Question

Let $\Omega$ be an ellipse and let $F_1$ and $F_2$ be its two foci. Let $P$ be a point on the circumference of the ellipse that is neither on the major axis nor on the minor axis. Let $P{F}_1$ intersect $\Omega$ again at $Q(\ne P)$ and let $P{F}_2$ intersect $\Omega$ again at $R(\ne P$). Then

• A. The perimeters of the triangles $P{F}_{1}R$ and $P{F}_{2}Q$ are equal
• B. The area of the triangle $P{F}_{1}R$ and $P{F}_{2}Q$ are equal if and only if $F_1{F}_2$ is parallel to $QR$
• C. The perimeters of the triangles $P{F}_{1}R$ and $P{F}_{2}Q$ are bisected by $F_1{F}_2$
• D. The two lines $F_1{F}_2$ and $QR$ are always parallel

Answer 1

Answer: (A), (B), (C)

The correct options are
A The perimeters of the triangles $P{F}_{1}R$ and $P{F}_{2}Q$ are equal
B The area of the triangle $P{F}_{1}R$ and $P{F}_{2}Q$ are equal if and only if $F_1{F}_2$ is parallel to $QR$
C The perimeters of the triangles $P{F}_{1}R$ and $P{F}_{2}Q$ are bisected by $F_1{F}_2$

Let $\Omega$ be a standard ellipse $\frac{x^2}{a^2}+\frac{y^2}{b^2}=1$

IN the figure the standard ellipse $\Omega$ is drawn with two foci $F_1$ and $F_2$. $P$ is a point on the circumference when extended through $F_1$ meets the ellipse again at $Q$ and when extended through $F_2$ meets the ellipse again at $R$.

We know that for any ellipse the sum of distances of any point from both foci is always equal to length of major axis i,e. $2a$.

Hence for points $P,Q$ and $R$,

$P{F}_1+P{F}_2=2a$ ...$\left(1\right)$

$Q{F}_1+Q{F}_2=2a$ ...$\left(2\right)$

$R{F}_1+R{F}_2=2a$...$\left(3\right)$

Now if take triangles $P{F}_{1}R$ and $P{F}_{2}Q$, then the perimeters of these triangles are:

For $P{F}_{1}R$ $\to S_1=P{F}_1+R{F}_1+PR$

For $P{F}_{2}Q$ $\to S_2=P{F}_2+Q{F}_2+PQ$

$PR=P{F}_2+R{F}_2$

$PQ=P{F}_1+Q{F}_1$

Now putting values of $PR$ and $PQ$ in $S_1$ and $S_2$, we get,

$S_1=P{F}_1+P{F}_2+R{F}_1+R{F}_2=(P{F}_1+P{F}_2)+(R{F}_1+R{F}_2)$

$S_2=P{F}_2+P{F}_1+Q{F}_1+Q{F}_2=(P{F}_1+P{F}_2)+(Q{F}_1+Q{F}_2)$

Now putting values from Eq $\left(1\right),\left(2\right)$ and $\left(3\right)$,

$S_1=4a$

$S_2=4a$

Hence we can see that $S_1=S_2$, So the perimeters of trainagles $P{F}_{1}R$ and $P{F}_{2}Q$ are equal.
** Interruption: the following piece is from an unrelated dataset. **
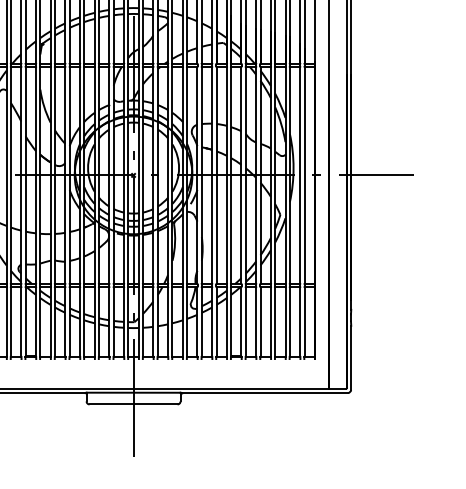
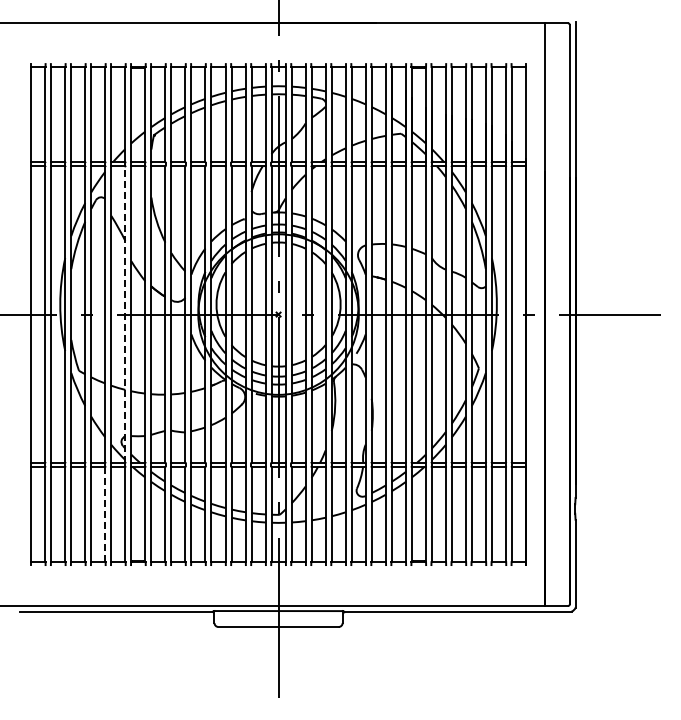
line: (21, 175) -> (125, 314), solid -> dashed
line: (6, 321) -> (105, 514), solid -> dashed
From Eq. $\left(1\right),\left(2\right)$ and $\left(3\right)$, we can see that,

$P{F}_1+P{F}_2=2a$ ...$\left(1\right)$

$Q{F}_1+Q{F}_2=2a$ ...$\left(2\right)$

$R{F}_1+R{F}_2=2a$...$\left(3\right)$

$F_1{F}_2$ cuts the perimeter of triangle $P{F}_{2}Q$ into two parts.

As $P{F}_1+P{F}_2=2a$ $=Q{F}_1+Q{F}_2$

So we can say $F_1{F}_2$ bisects the perimeter of triangle $P{F}_{2}Q$

Also $F_1{F}_2$ cuts the perimeter of triangle $P{F}_{1}R$ into two parts too.

As $P{F}_1+P{F}_2=2a$ $=R{F}_1+R{F}_2$

So we can also say $F_1{F}_2$ bisects the perimeter of triangle $P{F}_{1}R$

Hence the correct options are $A$, $B$ and $C$.